But after a huge run, investors may be wondering if there’s any value left in Ford stock.

Earnings

A price-to-earnings ratio (PE) is one of the most basic fundamental metrics for gauging a stock’s value. The lower the PE, the higher the value. For comparison, the S&P 500’s PE is at about 30, nearly double its long-term average of 15.9.
Ford’s PE is 30.8, in-line with the S&P 500 average as a whole. Ford’s PE ratio is also up 213.4 percent over the last five years, suggesting the stock is priced at the high end of its historical valuation range.

Growth

Looking ahead to the next four quarters, the S&P 500’s forward PE ratio looks much more reasonable at just 21.3. Ford’s forward earnings multiple of 10.9 is roughly half the S&P 500’s, making Ford’s stock look undervalued.

Ford’s forward PE ratio is also about a third of its consumer discretionary sector peers, which are averaging a 31.1 forward earnings multiple.

Yet when it comes to evaluating a stock, earnings aren’t everything.

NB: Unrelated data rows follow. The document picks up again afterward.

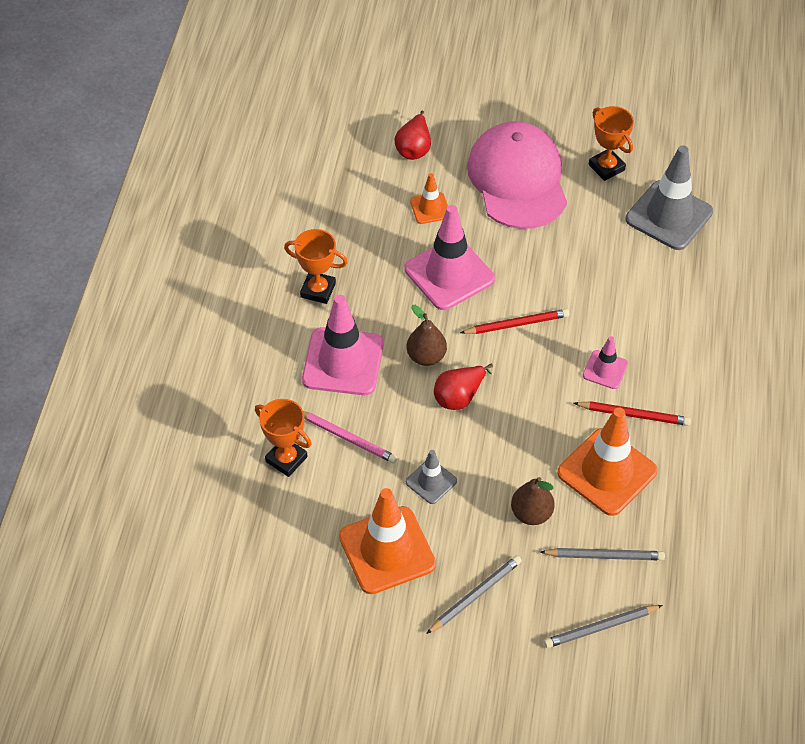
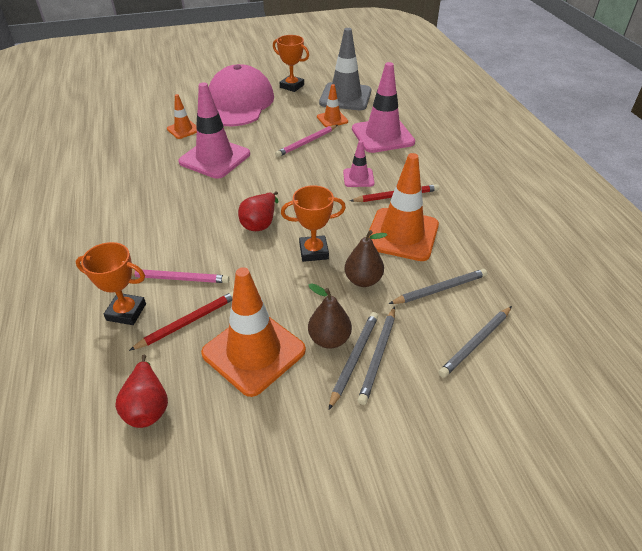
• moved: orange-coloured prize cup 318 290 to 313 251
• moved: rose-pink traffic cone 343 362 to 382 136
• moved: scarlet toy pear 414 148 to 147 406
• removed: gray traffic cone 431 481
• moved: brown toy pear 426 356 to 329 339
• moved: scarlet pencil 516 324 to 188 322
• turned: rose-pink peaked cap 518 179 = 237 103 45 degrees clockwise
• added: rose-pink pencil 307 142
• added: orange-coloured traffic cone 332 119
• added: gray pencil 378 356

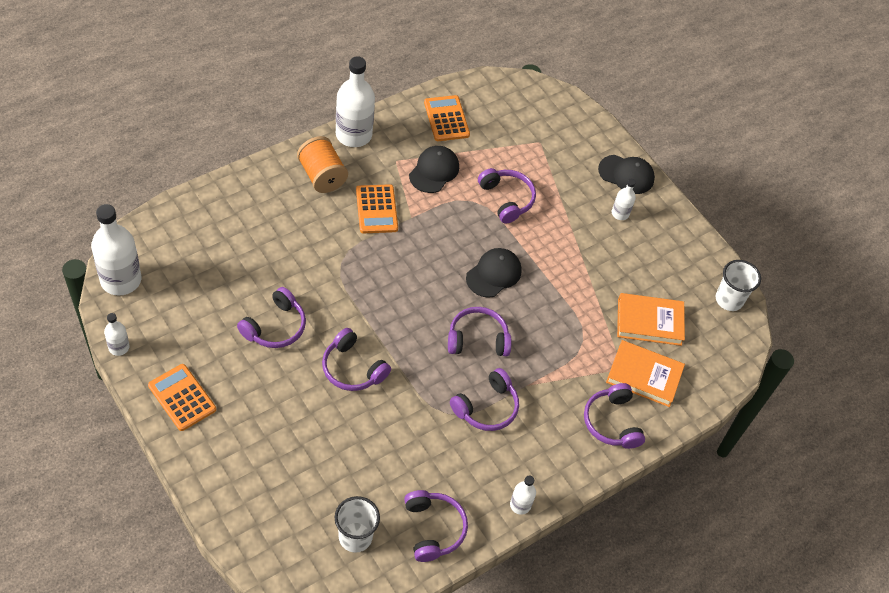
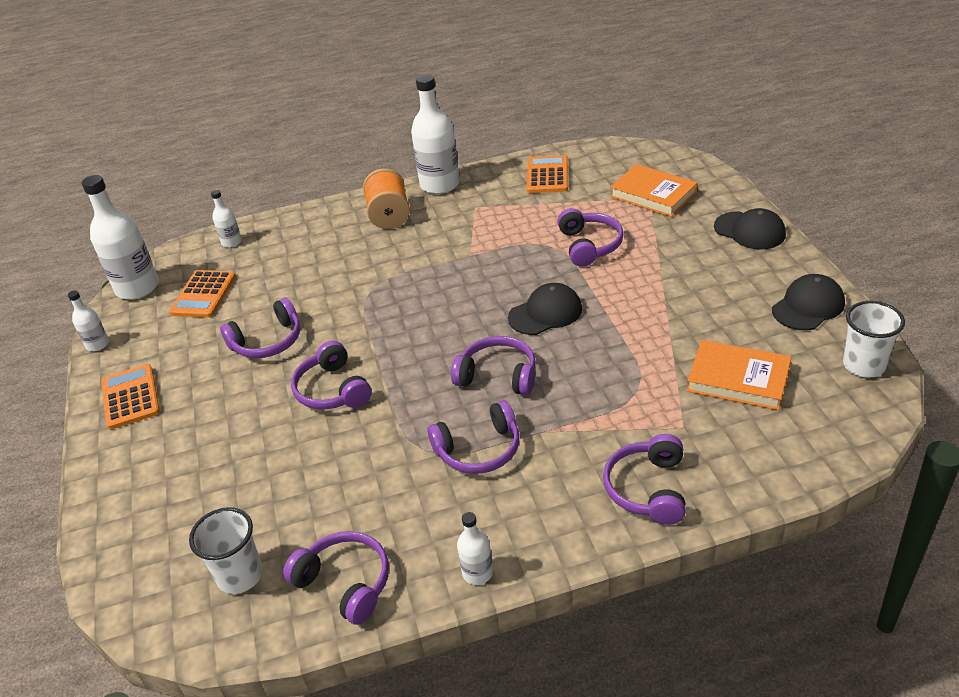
• moved: orange-coloured adding machine 376 209 to 203 295
• turned: violet over-ear headphones 433 529 = 345 583 60 degrees counterclockwise
• moved: black peaked cap 434 171 to 808 306
• moved: orange-coloured book 644 376 to 653 195
• moved: snow-white flask 620 213 to 231 242

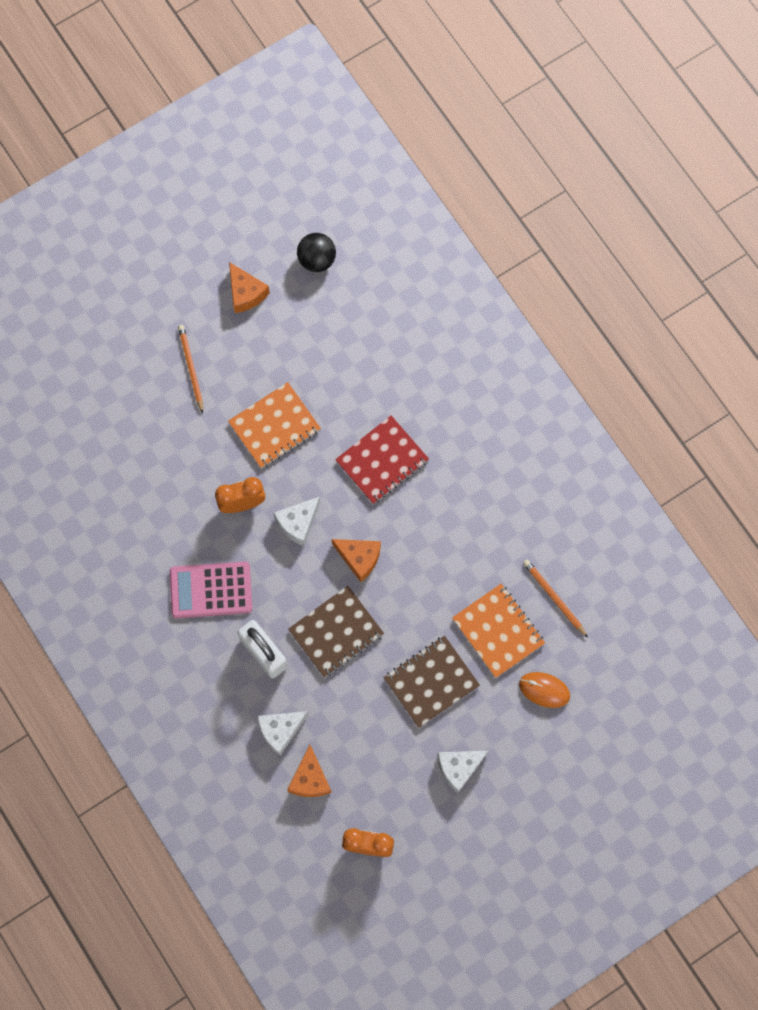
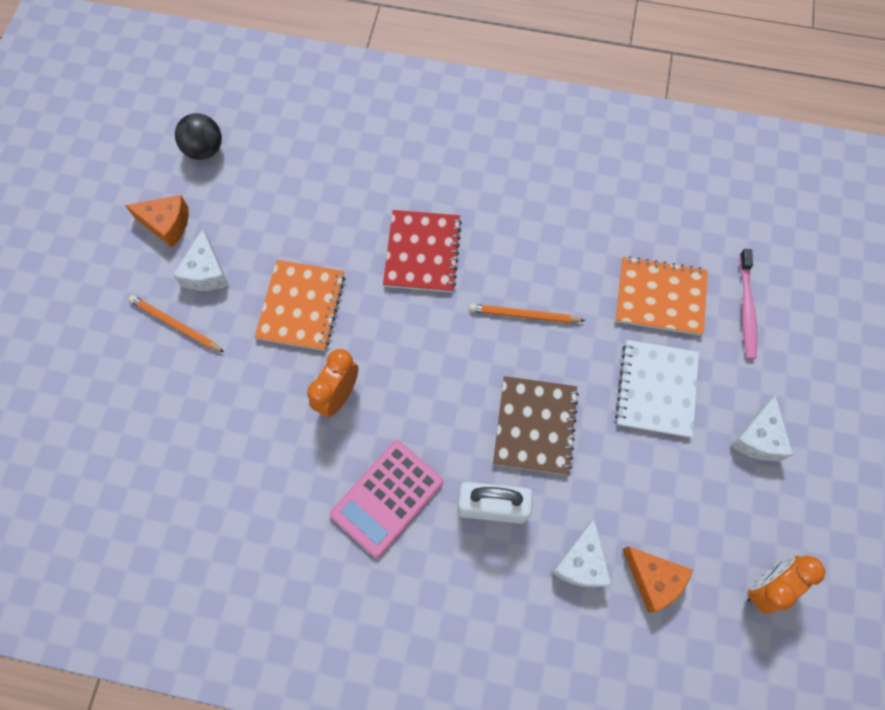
• moved: snow-white cheese wedge 298 523 to 206 272
• removed: orange-coloured cheese wedge 359 558
• recoloured: brown notebook 431 682 to snow-white notebook 656 389
• replaced: orange-coloured mouse 544 690 to rose-pink toothbrush 746 308
• moved: orange-coloured pencil 554 598 to 524 315

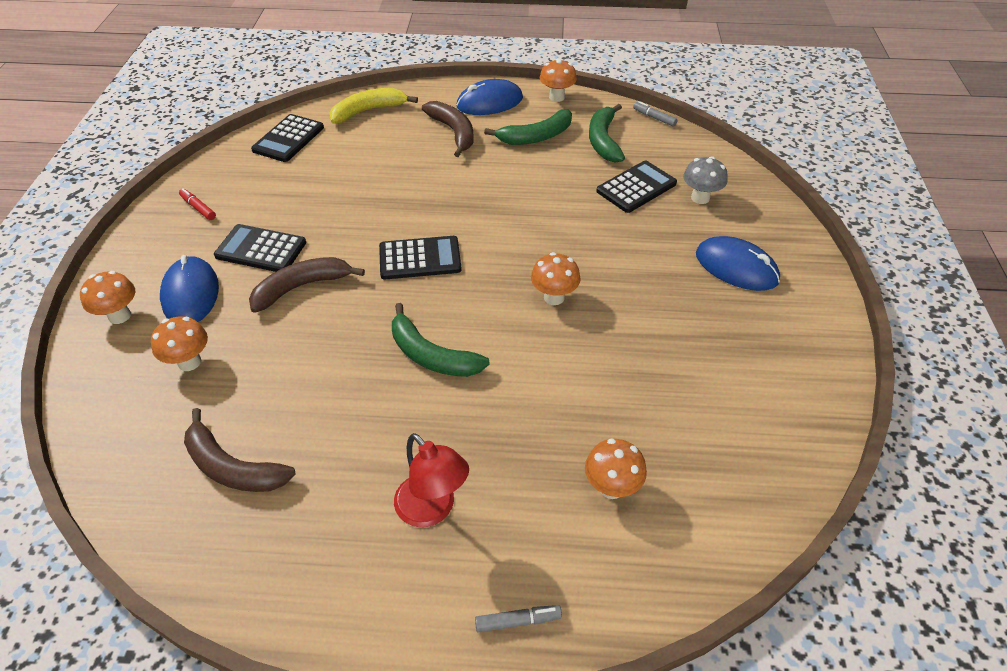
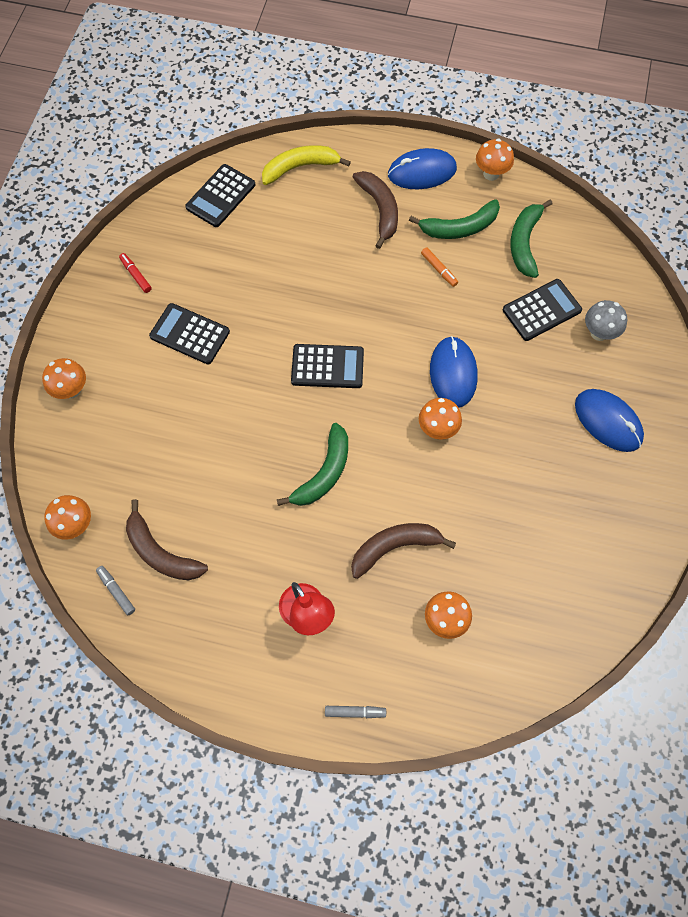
• moved: orange-coloured mushroom 189 362 to 75 525
• moved: blue mouse 191 294 to 453 373
• moved: brown banana 301 287 to 395 547
• turned: green banana 431 355 = 324 473 105 degrees counterclockwise
• moved: gray felt pen 654 118 to 116 591
• added: orange-coloured felt pen 439 269

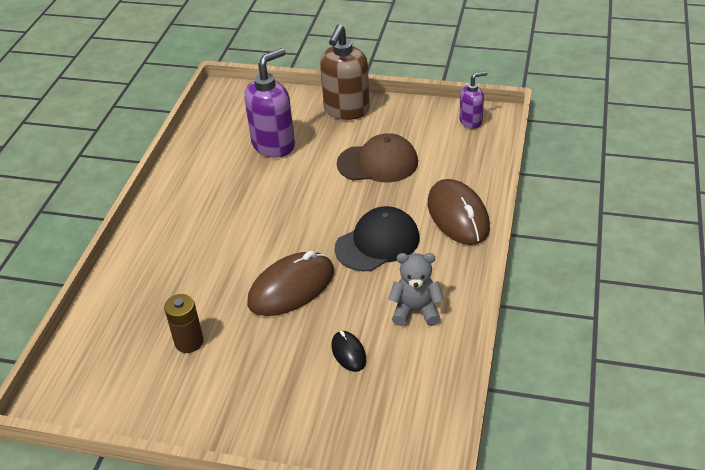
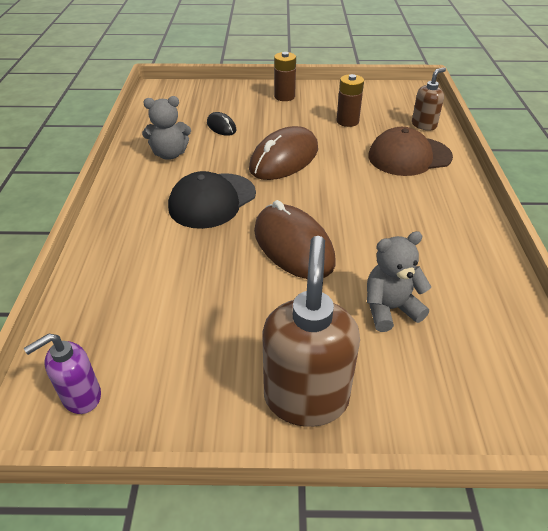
• replaced: violet pump bottle 274 145 to gray stuffed bear 390 309
• moved: brown peaked cap 378 163 to 409 156
• moved: brown mouse 458 215 to 293 246
• added: brown AA battery 284 96
• added: brown pump bottle 424 125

The growth rate is also critical for companies that are rapidly building their bottom lines. The price-to-earnings-to-growth ratio (PEG) is a good way to incorporate growth rates into the evaluation process. The S&P 500’s overall PEG is currently about 1.0; Ford’s PEG is 0.4, suggesting Ford is significantly undervalued after accounting for its growth.

Price-to-sales ratio is another important valuation metric, particularly for unprofitable companies and growth stocks. The S&P 500’s PS ratio is currently 3.27, well above its long-term average of 1.63. Ford’s PS ratio is a miniscule 0.64, less than a fifth of the S&P 500 average as a whole.

Finally, Wall Street analysts see no value in Ford stock over the next 12 months. The average analyst price target among the 19 analysts covering Ford is $20.50, suggesting 15.5 percent downside from current levels.

Verdict

At its current price, Ford stock appears to be fairly valued based on a sampling of common fundamental valuation metrics.